A profoundly moving story of family, history, and the meaning of home, Everything I Never Told You is both a gripping page-turner and a sensitive family portrait, exploring the divisions between cultures and the rifts within a family, and uncovering the ways in which mothers and daughters, fathers and sons, and husbands and wives struggle, all their lives, to understand one another.

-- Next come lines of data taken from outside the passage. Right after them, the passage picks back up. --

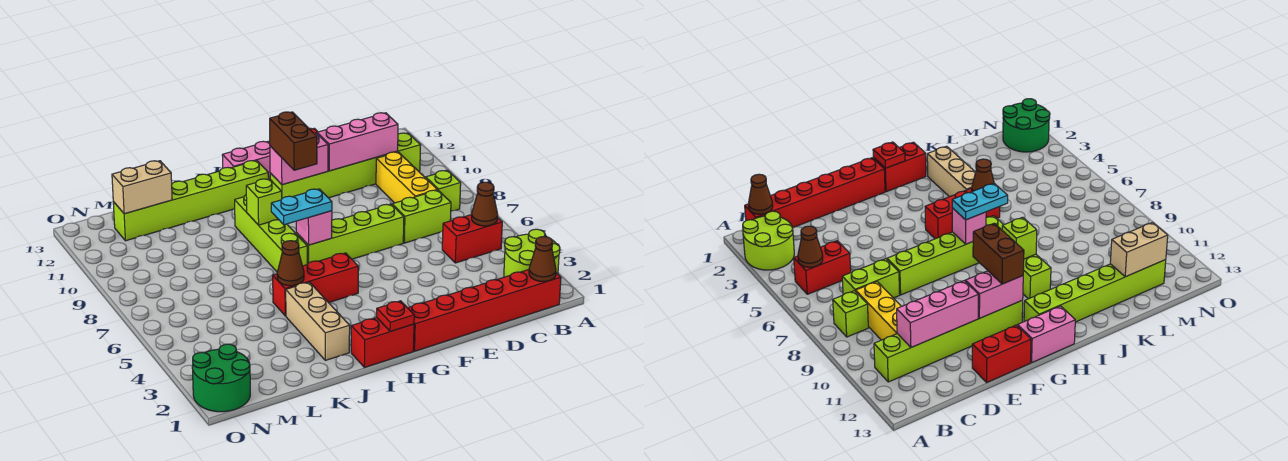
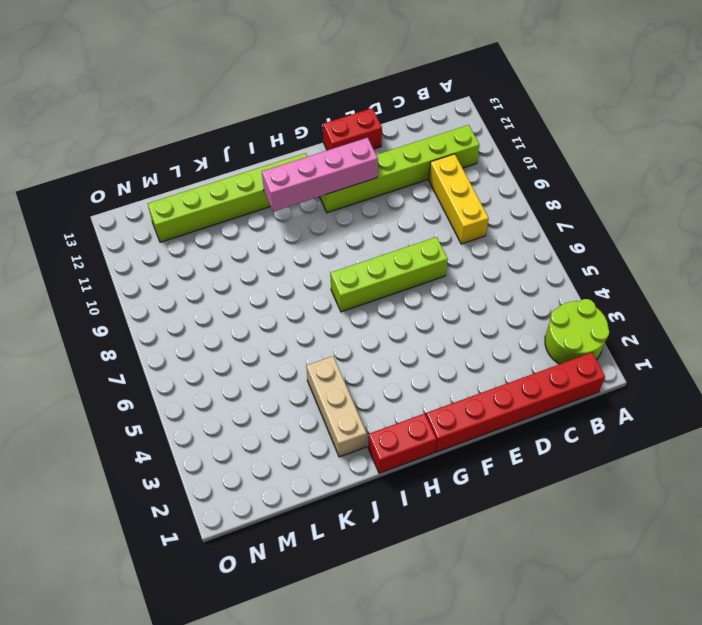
pink brick F11:I11 level 2 -> pink brick F11:G11 level 2
none -> red brick B5:C5 level 1
none -> lime brick B8 level 1
none -> lime brick C7:D7 level 1

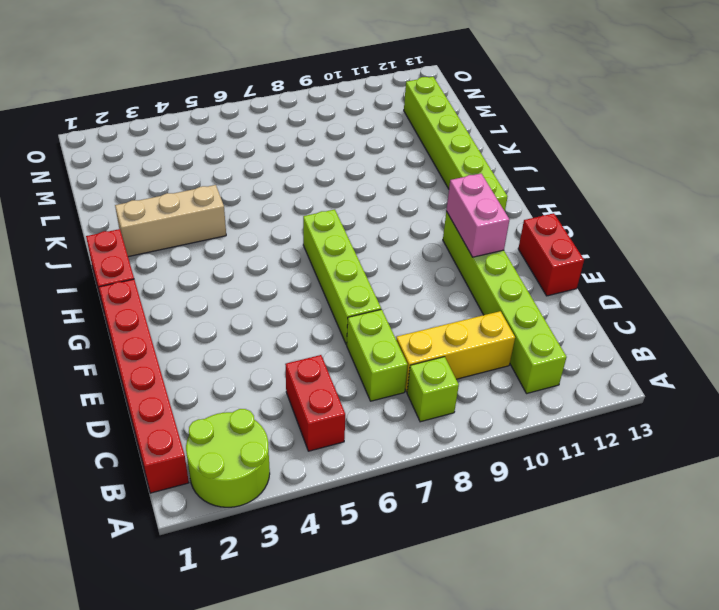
none -> pink brick G13:H13 level 1
none -> red brick H5:J5 level 1
none -> lime brick I7:I10 level 1

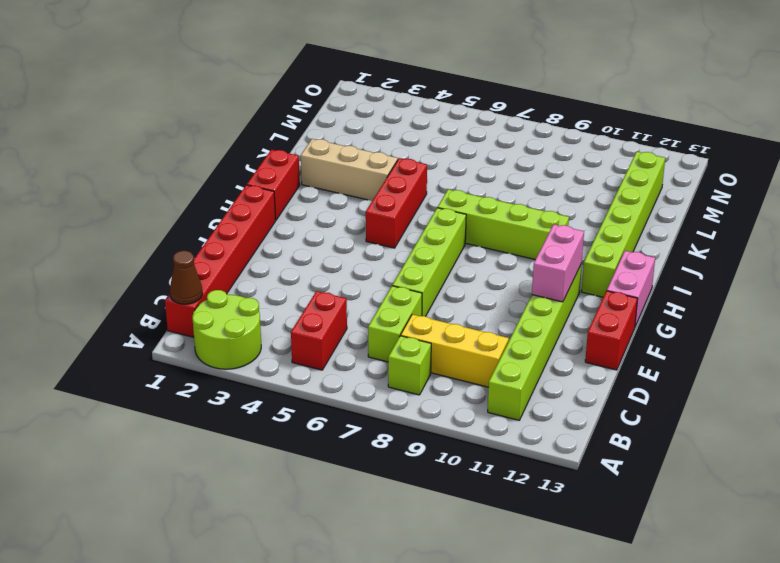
none -> green round brick N1:O2 level 1
none -> brown cone B5 level 2
none -> pink brick C11:E11 level 2

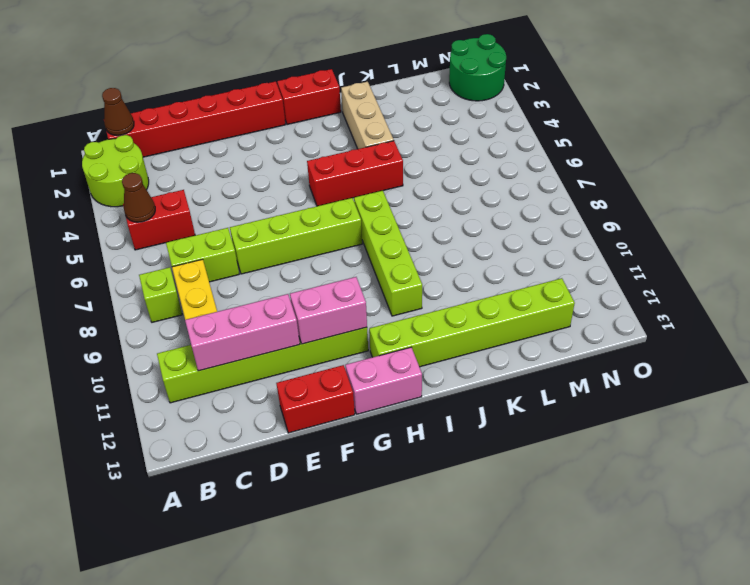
none -> red plate H1 level 2
none -> pink brick H7 level 2
none -> lime brick I9 level 2

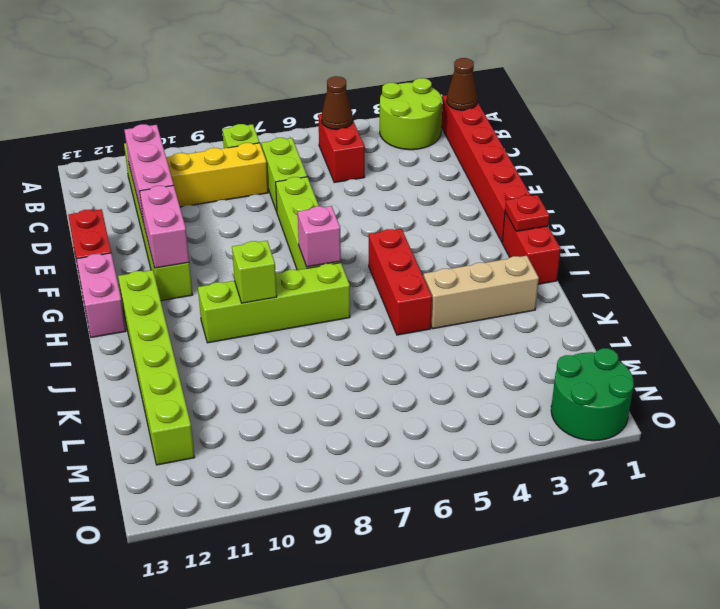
none -> brown cone J5 level 2
none -> tan brick L12:M12 level 2
none -> brown brick G10:G11 level 3

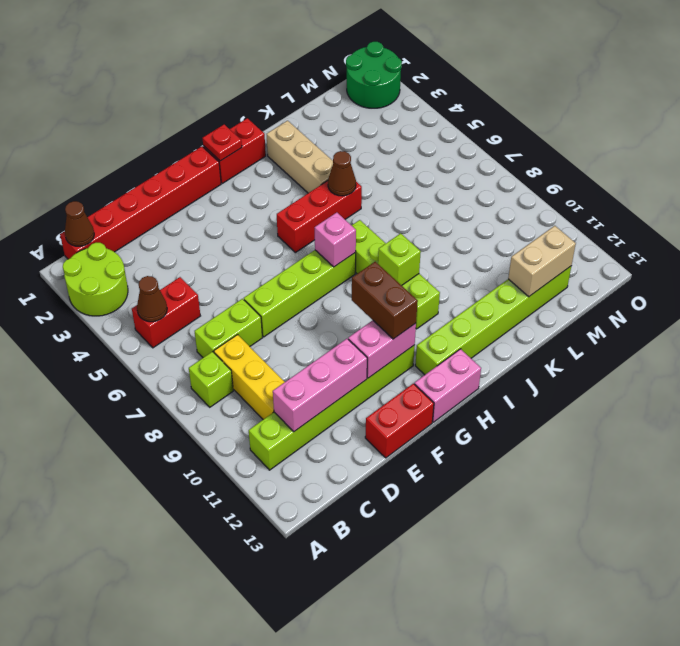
none -> cyan plate H7:I7 level 3

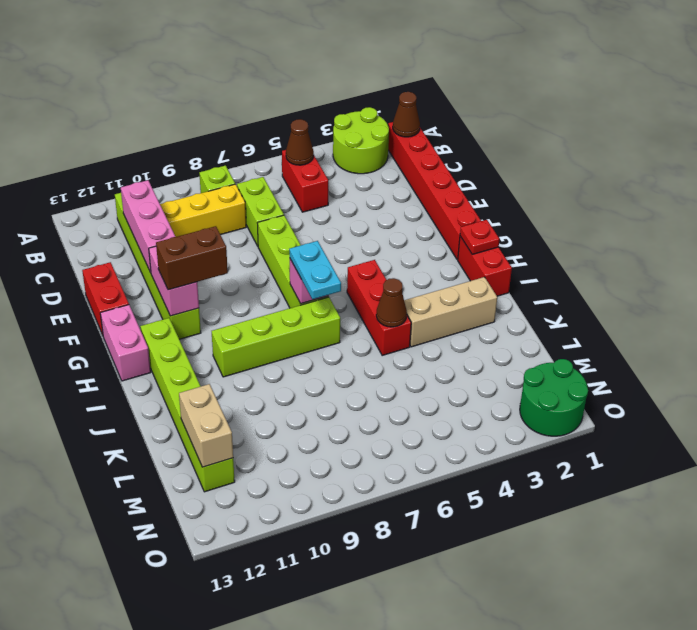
none -> lime brick I9 level 2

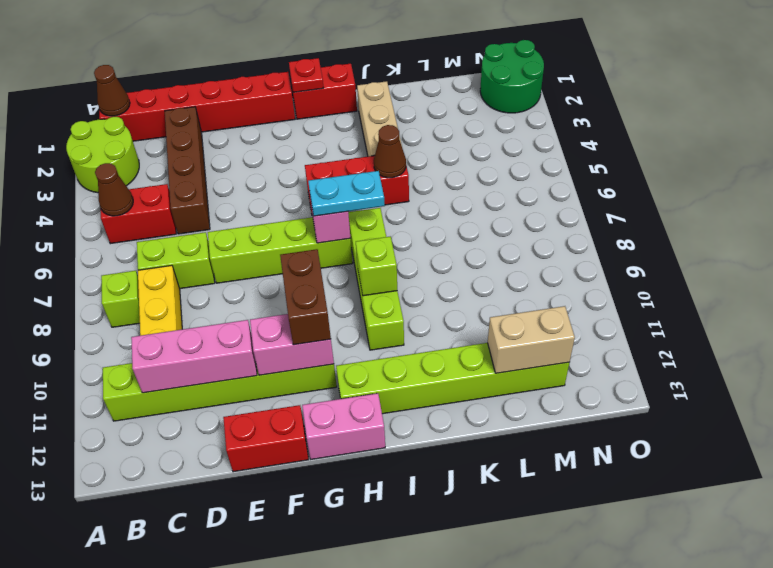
brown brick D2:D5 level 1 -> none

I first heard about Everything I Never Told You early in the holiday season last year when it was named Amazon’s #1 Best Book of 2014. It was also named a best book of the year by NPR, Huffington Post, Shelf Awareness and many others. This debut novel quickly became a popular pick in our store, not to mention with a lot of my blogging friends, so I was intrigued. I had hoped to read it before Christmas, in order to recommend it to shoppers, but I didn’t get to it until after the holidays. That turned out not to be a problem since word of mouth recommendations made it easy to convince readers to get a copy, which was probably a good thing in this case, since I didn’t love it. I read the book over the course of a week and while I certainly don’t have any complaints about the author’s writing ability, I simply didn’t care for the story. It’s a terribly sad story, but not because of the loss of a child (which we all know is the worst loss anyone should ever have to endure), but because of the underlying dysfunction within the Lee family. Marilyn and James’ disappointments in their individual lives become their children’s burdens to bear. The entire novel is filled with such loneliness and misunderstandings, that had it not been such a compelling story, I probably wouldn’t have finished. The mystery of Lydia’s death played a huge role in sustaining my interest, as did all the glowing reviews I read prior to picking up the book.

Final Thoughts:

Ng’s debut novel is well-written and completely absorbing, and yet I found it too sad to enjoy. Loneliness permeates the entire Lee family; each member a loner or virtually invisible to those around them. These misunderstood people, who really just might have felt loved if only they could communicate and share their true feelings, were lost in their own sad worlds. Good, but not great.